Palerme fait penser à Alger avec son anarchie urbanistique et la pléthore de petits commerces qui ont pignon sur rue. En faisant abstraction – mais c’est impossible – des magnifiques églises et théâtres, témoins du mariage des styles de toutes les influences étrangères qu’a connues la Sicile, on s’y tromperait presque. D’ailleurs, un adage antédiluvien a cours dans la culture populaire des Siciliens, identique au mot près à une maxime bien connu des Algériens : « L’ennemi vient de la mer. »

Les différents conquérants qui ont posé les pieds sur l’île ont fait les gros fainéants : ils ont construit sur ce qu’il y avait avant, donnant au final un patchwork architectural des plus saisissants, comme en témoigne la cathédrale de Palerme, construite à partir du XIIe siècle (photo du bas) ou le château de la Ziza. Voir surgir un petit bijou architectural entre deux bâtisses d’une banalité sans nom, au moment où un minet circule sur sa bicyclette des années 1950 équipée d’une sono qui crache une centaine de décibels, et alors que les mama siciliennes font sécher leur linge sur des balcons comme dans le bon vieux temps, c’est aussi ça Palerme. C’est surtout ça.

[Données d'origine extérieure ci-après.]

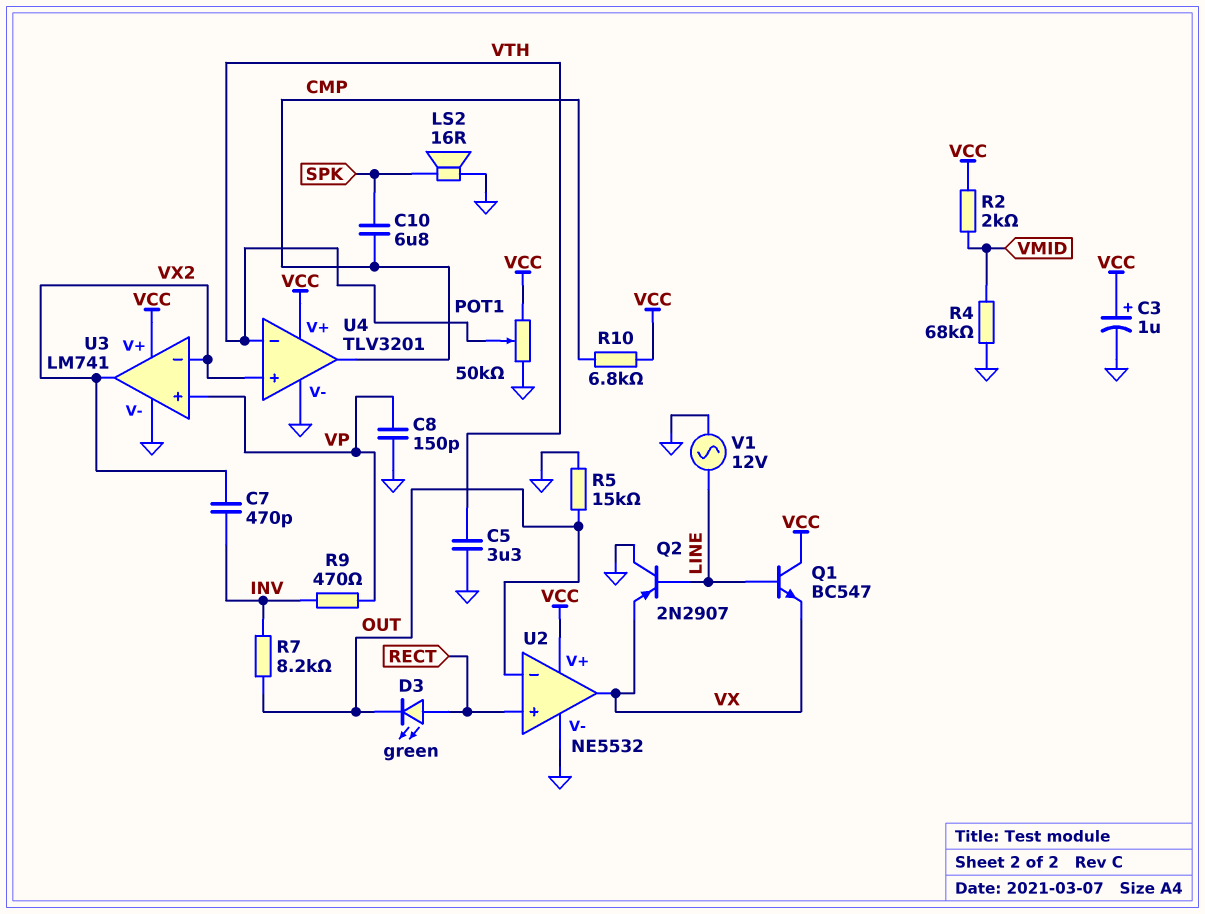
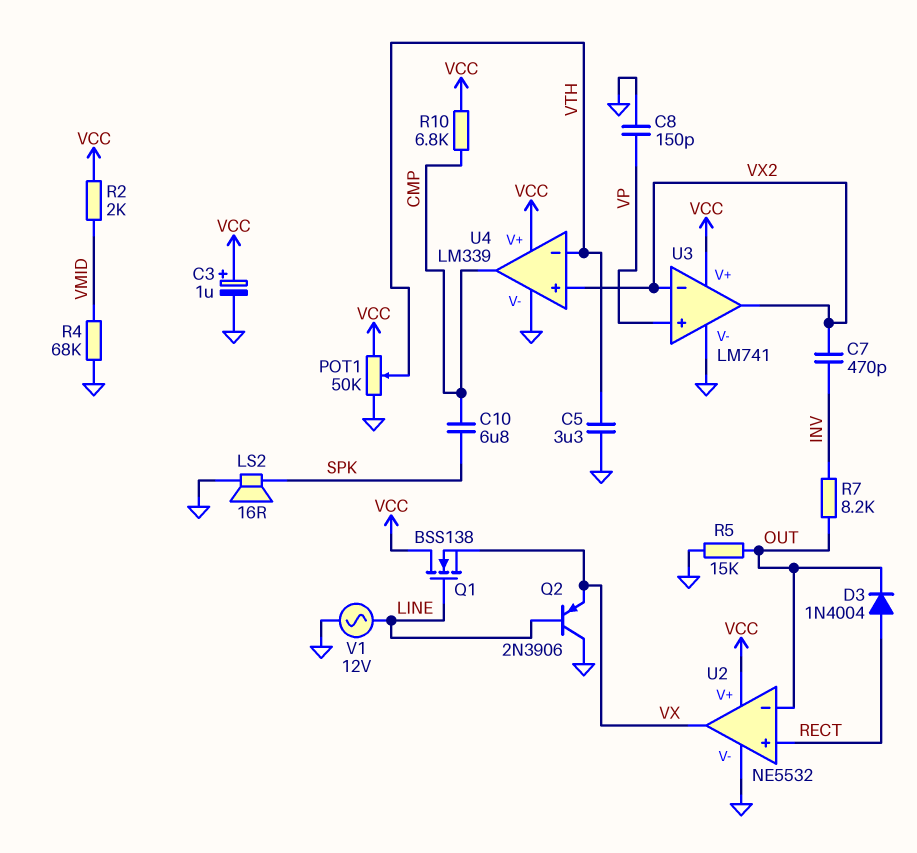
D3: LED green (A RECT, K OUT) -> diode 1N4004 (A RECT, K OUT)
Q1: NPN BC547 (B LINE, C VCC, E VX) -> NMOS BSS138 (G LINE, D VCC, S VX)
Q2: PNP 2N2907 (B LINE, C GND, E VX) -> PNP 2N3906 (B LINE, C GND, E VX)
R9: 470 (INV, VP) -> none
U4: TLV3201 -> LM339

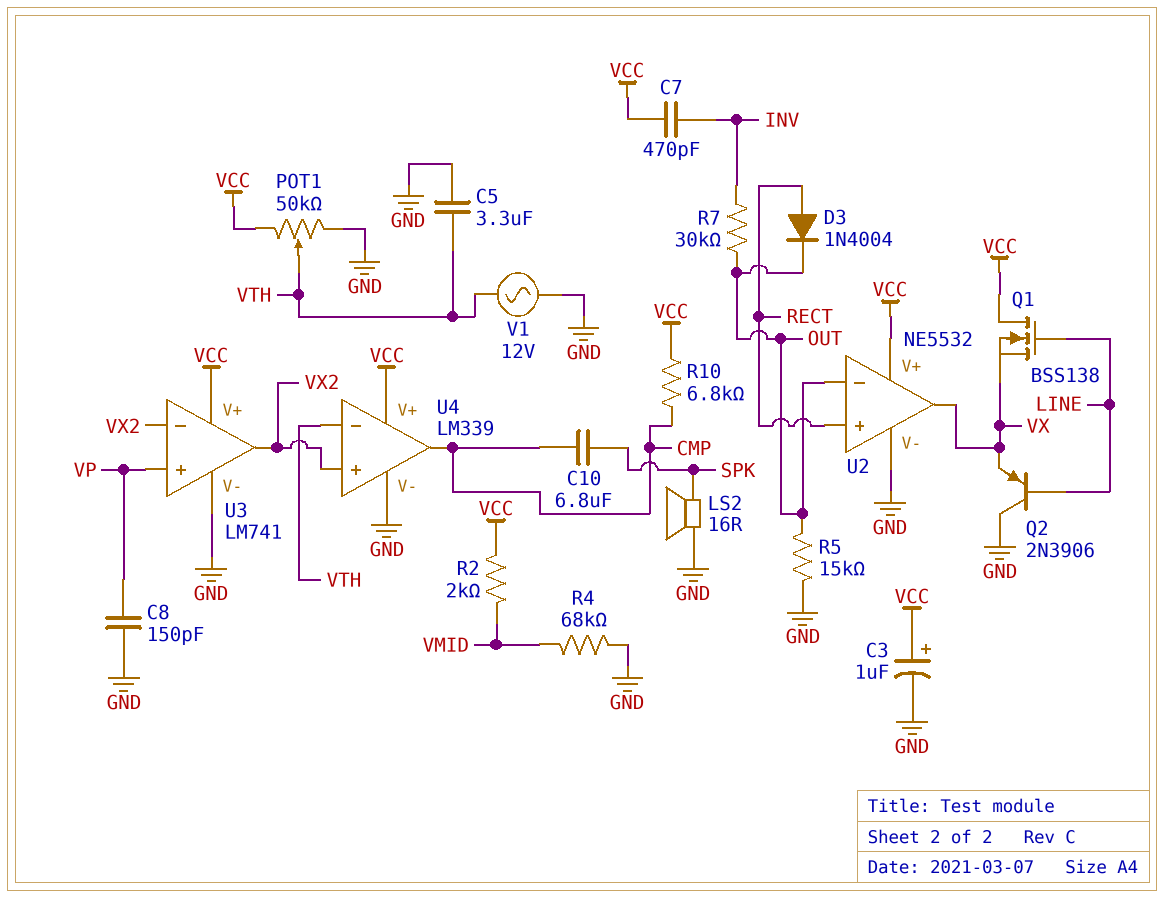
C7: 470pF (INV, VX2) -> 470pF (INV, VCC)
R7: 8.2k (INV, OUT) -> 30k (INV, OUT)
V1: AC 12V (GND, LINE) -> AC 12V (GND, VTH)

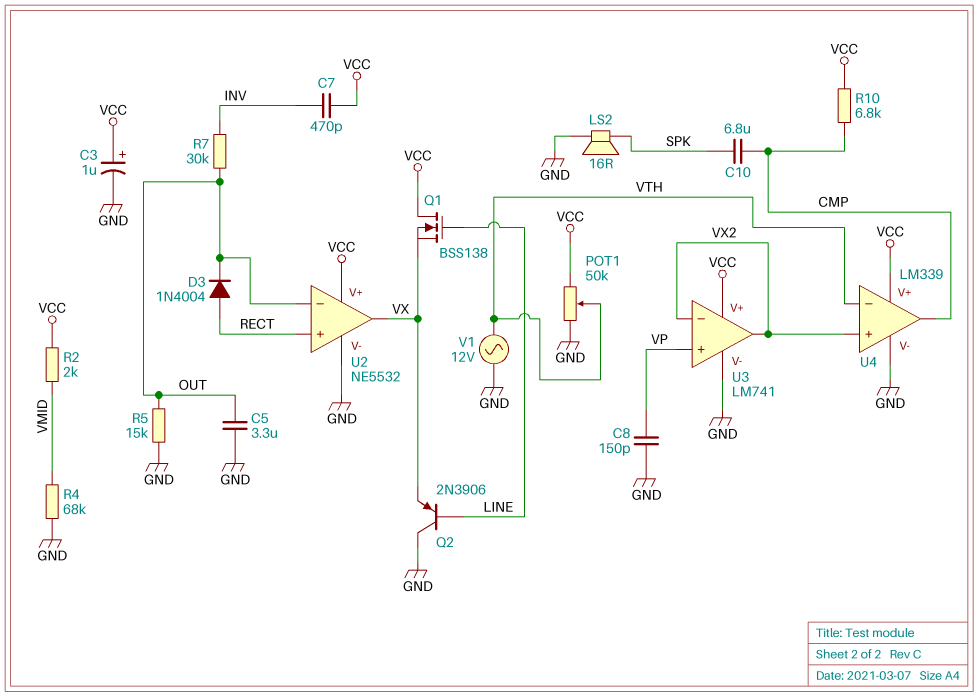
C5: 3.3uF (GND, VTH) -> 3.3uF (GND, OUT)

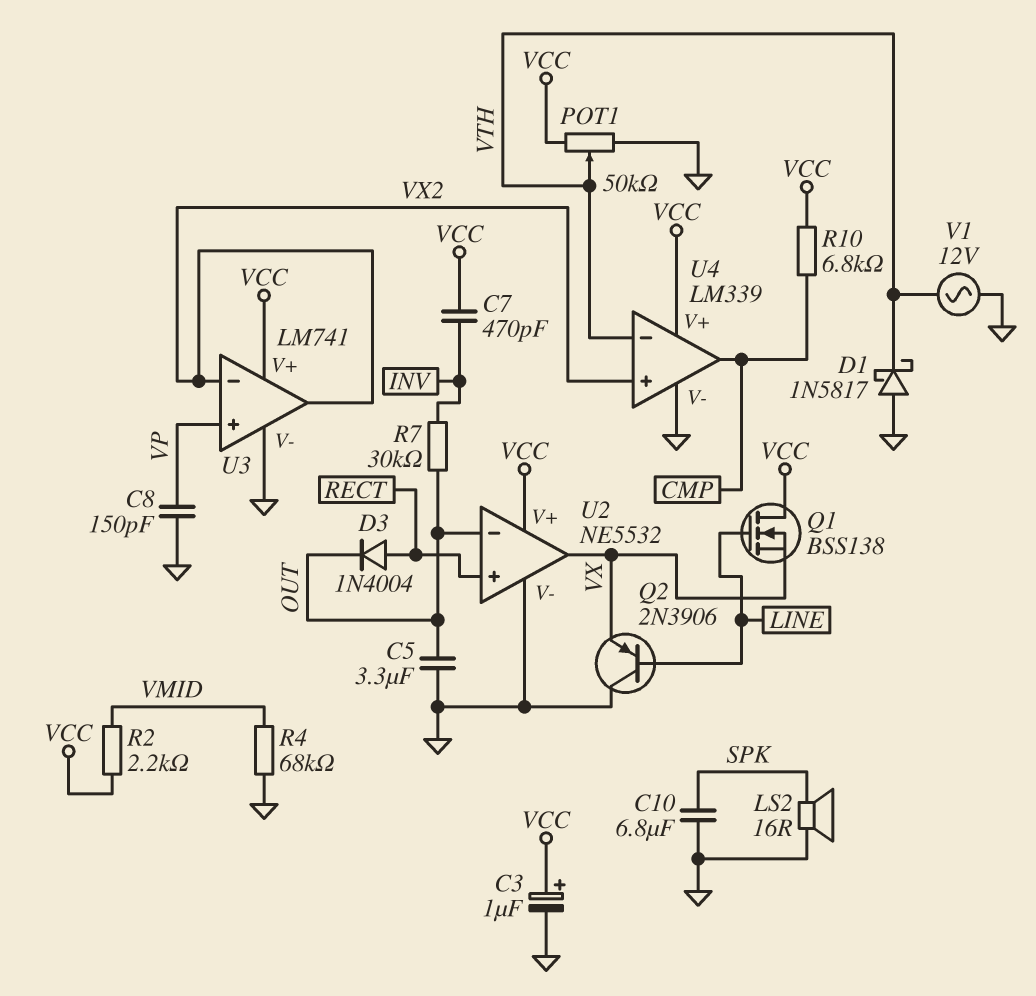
C10: 6.8uF (CMP, SPK) -> 6.8uF (GND, SPK)
D1: none -> schottky 1N5817 (A GND, K VTH)
R2: 2k (VCC, VMID) -> 2.2k (VCC, VMID)
R5: 15k (GND, OUT) -> none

La ville a son charme, mais on sent que tout le potentiel n’est pas pleinement utilisé. Plusieurs bâtiments du centre historique qui ont franchement de la gueule sont abandonnés, certains édifices en ruine, suite aux bombardements de la Seconde Guerre mondiale, sont dans le même état qu’en 1943, le chômage et la précarité sévissent chez une bonne partie des Palermitains. Palerme est loin du pouvoir central, elle est à l’extrême sud du continent, elle est pour ainsi dire la banlieue de l’Europe. A tel point qu’une partie de la droite dure italienne propose carrément de faire sécession, le Sud à la « traîne » freinerait le Nord beaucoup plus dynamique.

La vie peut ne sembler pas chère, pour un touriste dont la seule préoccupation a été de se perfuser à la pizza. Mais l’Italie achetant son énergie à l’étranger, une facture de gaz ou d’électricité atteindra des sommets alpins. Et la mafia dans tout ça ? Si elle sait se montrer discrète quand il le faut, elle est là, chaque petit quartier a sa famille. On raconte ici que 90% des commerces sont « protégés » par le milieu. « Stop au racket » est un tag qu’on voit souvent sur les murs de la cité. Leur connivence avec les milieux politiques relève pour les Siciliens du pléonasme. Les années où les guerres de clans ont mis Palerme sous couvre-feu sont certes loin, mais le portrait du juge Giovanni Falcone placardé dans chaque rue invite au souvenir.

Schizophrène, la Sicile, je dirais pour finir. Au centre de tout, du temps ou le monde tournait autour de la Méditerranée, l’île est désormais un peu en marge, si bien que les Siciliens pour parler du reste de l’Italie disent : « le continent ».